Well, I’ll tell you.
That 6-figure job? It felt shallow and meaningless. I felt like I had no purpose in life. And, honestly, I got the job out of sheer luck. I didn’t work for it, or feel I earned it. There was no ladder climbing or working up. It felt like a handout. In fact, I’ll never remember being specifically told ‘you’re hot and you’re hired,’ on my job acceptance message. Here I was, living in luxury while people were actually working, and HARD. The guilt was eating me alive.
Those 3 cars? I’d drive them home from work, alternating my cars every 3 days because I couldn’t be caught ‘double fisting’ (Jesus). So, yeah, I’d drive home, cash my check with literal thousands of dollars every week, get home, and cry my eyes out until I was cry-jerking in bed. Then, I’d get up, get a glass of water, hop in my Rolls-Royce, and act like nothing ever happened. Repression at its finest.
That big house? All of that space only made me feel more alone. That guest bedroom? It was always empty. And even when my house was filled with ‘friends’ and co-workers, I felt entirely alone. Everyone felt fake. After all, they only came around for the parties and left when the night called. And that one, or two, or three times I got too drunk, there was suddenly no ‘friends’ in sight. I blacked out in the bathroom until morning, wiped my own vomit off, and went back to work. Not a single soul noticed, or even cared enough to ask where I was. In my OWN house. On my lunch break, I painfully scrolled through photos of me and friends side by side, looking perfect, shots in hand with captions like ‘best friends forever’ and ‘my ride or dies.’ It made me sick. I can tell you, firsthand, this is one of the most painful feelings in the world. I literally wanted to die.
Those designer clothes? I starved myself to fit into a size 4. Looking back, I’m not really even sure they were my style. I mean, really ME. But it was what everyone else was wearing, so I went along with it. I mean, how DISGUSTING of me to even think to wear last season’s designer, right? Yep, you guessed it. These are the kind of comments I’d hear my peers saying. So, yeah. I hated my body and I hated my clothes (though I’ll admit some were cute). I felt nothing, no rush, no adrenaline, no satisfaction when I swiped my card.
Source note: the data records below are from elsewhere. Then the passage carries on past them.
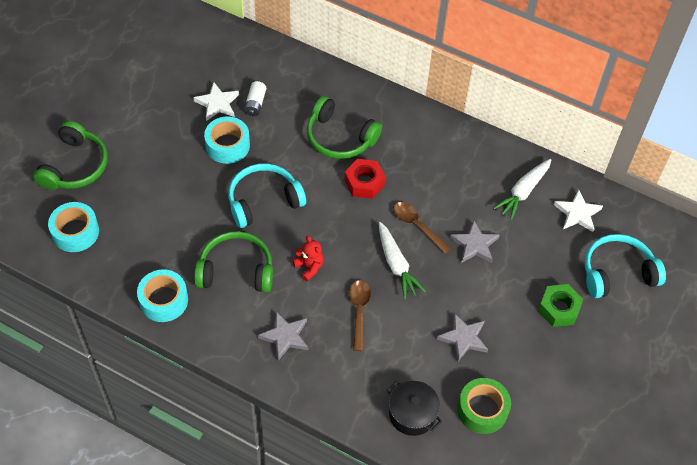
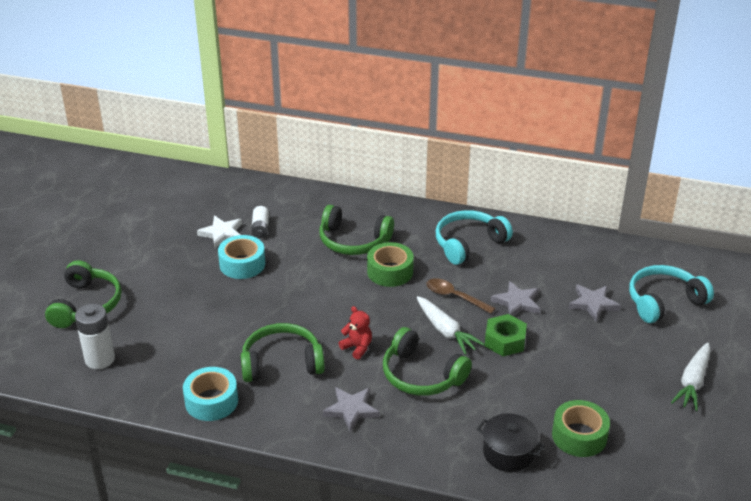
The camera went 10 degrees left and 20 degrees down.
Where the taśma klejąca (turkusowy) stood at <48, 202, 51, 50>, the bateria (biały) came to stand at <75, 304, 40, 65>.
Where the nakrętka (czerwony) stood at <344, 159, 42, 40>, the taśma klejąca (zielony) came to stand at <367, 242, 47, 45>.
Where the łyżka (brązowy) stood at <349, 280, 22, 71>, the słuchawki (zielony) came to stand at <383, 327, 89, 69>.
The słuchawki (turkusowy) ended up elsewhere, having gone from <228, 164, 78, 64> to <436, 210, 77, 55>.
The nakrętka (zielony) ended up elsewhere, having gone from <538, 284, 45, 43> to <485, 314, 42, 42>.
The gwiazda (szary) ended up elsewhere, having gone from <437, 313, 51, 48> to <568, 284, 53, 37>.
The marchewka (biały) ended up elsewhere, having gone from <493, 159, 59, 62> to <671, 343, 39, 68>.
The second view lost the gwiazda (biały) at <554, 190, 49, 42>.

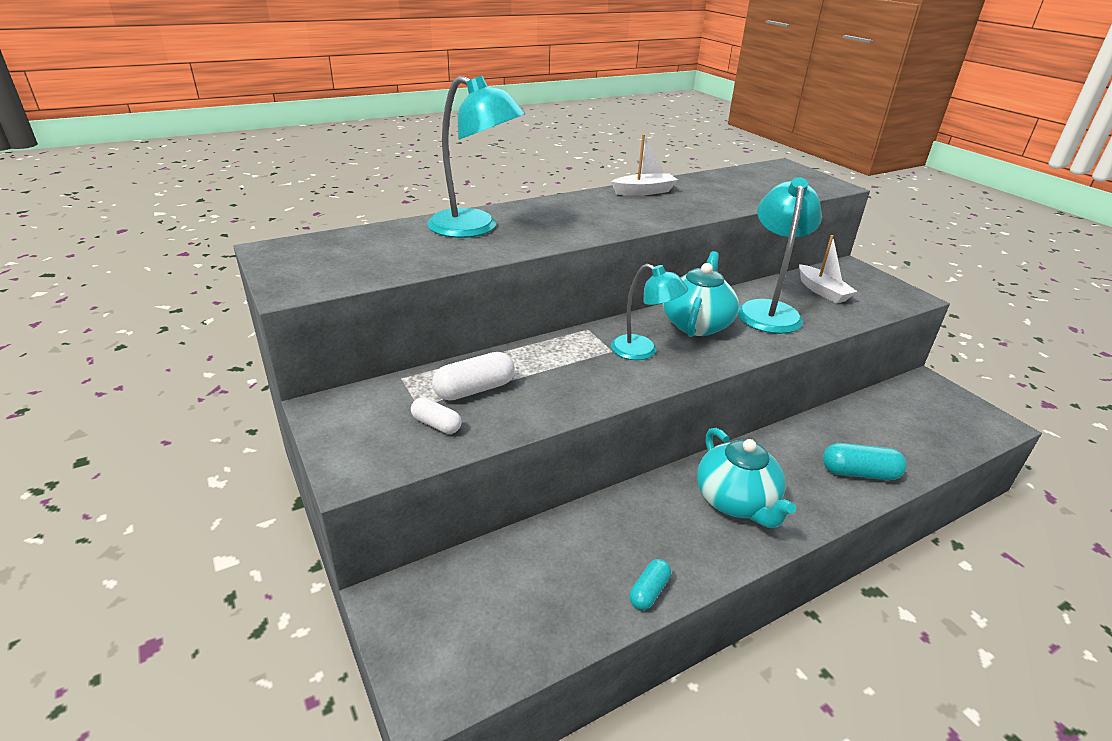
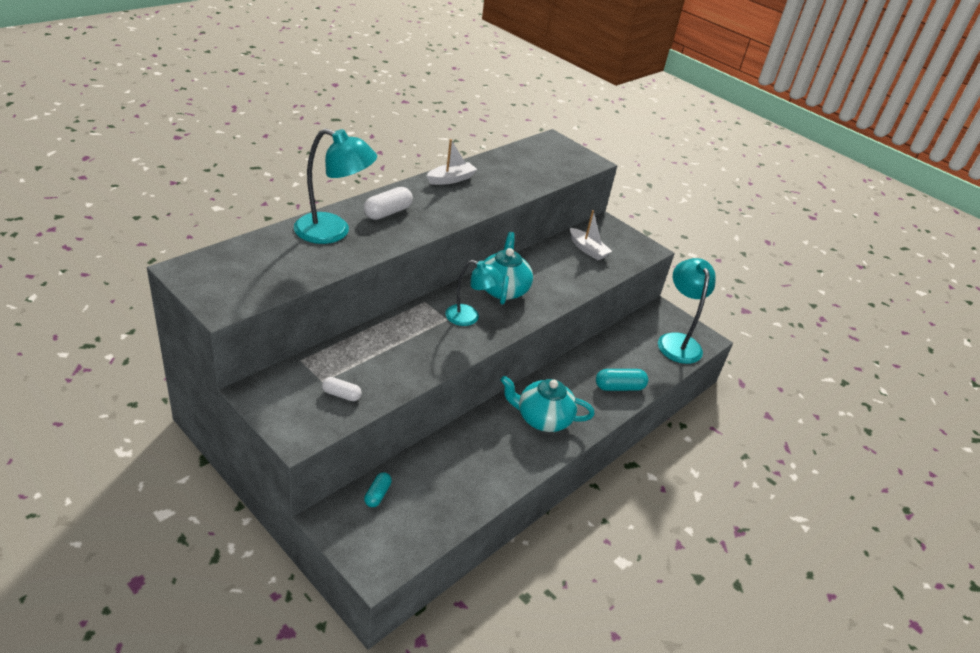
The camera went 20 degrees left and 5 degrees up.
The kapsułka (biały) ended up elsewhere, having gone from <432, 352, 83, 48> to <364, 187, 49, 33>.
The kapsułka (turkusowy) ended up elsewhere, having gone from <629, 559, 42, 51> to <364, 472, 28, 35>.
The imbryk (turkusowy) at <697, 428, 99, 100> ended up facing another way, 135 degrees clockwise from before.
The lampka (turkusowy) ended up elsewhere, having gone from <738, 177, 84, 157> to <658, 258, 58, 106>.

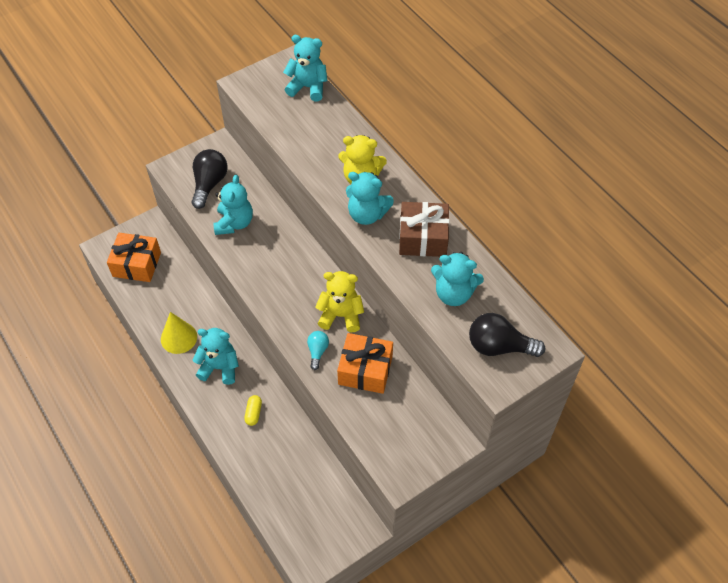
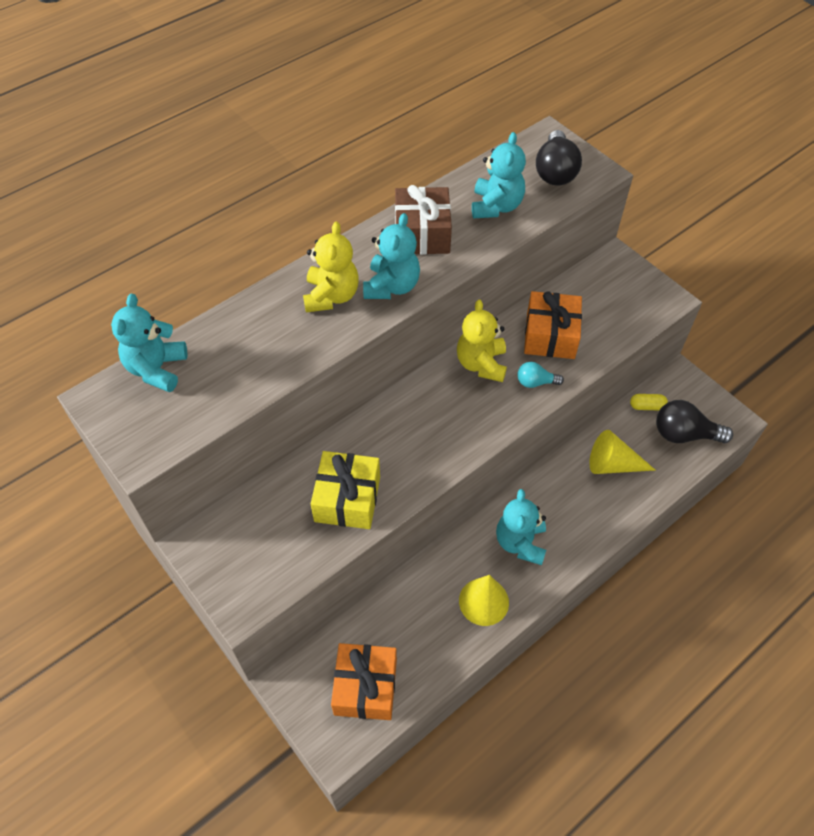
The camera went 95 degrees left and 0 degrees up.
Where the miś (turkusowy) stood at <213, 175, 40, 60>, the prezent (żółty) came to stand at <311, 451, 69, 78>.
The second view gained the stożek (żółty) at <589, 430, 67, 44>.
The kapsułka (żółty) ended up elsewhere, having gone from <244, 395, 18, 31> to <630, 394, 38, 16>.
The żarówka (czarny) ended up elsewhere, having gone from <192, 149, 36, 60> to <656, 400, 77, 43>.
It was equivalent to washing my hands after the bathroom. Just something you do.
That perfect hair and makeup? I HATED putting it on. Do you know how many times I’ve had to re-apply my foundation to cover up tear tracks? Neither do I. I can’t count. But at least my lipstick matched my pumps and I was serenaded in phrases like ‘sooooo cute’ and ‘LOVE them hun!’
After a massive mental breakdown, like HUGE, I heard words like ‘crazy’ and ‘pyscho’ being passed around about me. Not one person offered a helping hand or kind words, though they did ask for selfies and to even borrow one of my designer blazers I’d gotten at Fashion Week.
But today, I’m different.
Today, I focus on me.
Today, I am me.
I live in a little apartment in Brooklyn (which is probably still too expensive, but hey, that’s New York for ya). I dress like ME. I deactivated my social media (though I peer at it from time to time on a secret account). I still wear makeup most days and am still working on self-confidence, but this time around I don’t feel like I NEED all of this junk. I sold one of my cars, and I’m working a mediocre job for now. But this mediocre job? I LOVE IT! And chicken. OH MY GOD, chicken nuggets! I can eat you again!!! Say goodbye size 4! Oh, and while we’re at it. I’M GAY! Woohoo!
I’m still working on the whole finding ‘true friends’ thing, but trust me, it’s not easy to find friends in your late 20s when all groups have been established and solidified. But I know that I will eventually now that I’m being truly and unapologetically ME.
And you should be, too.”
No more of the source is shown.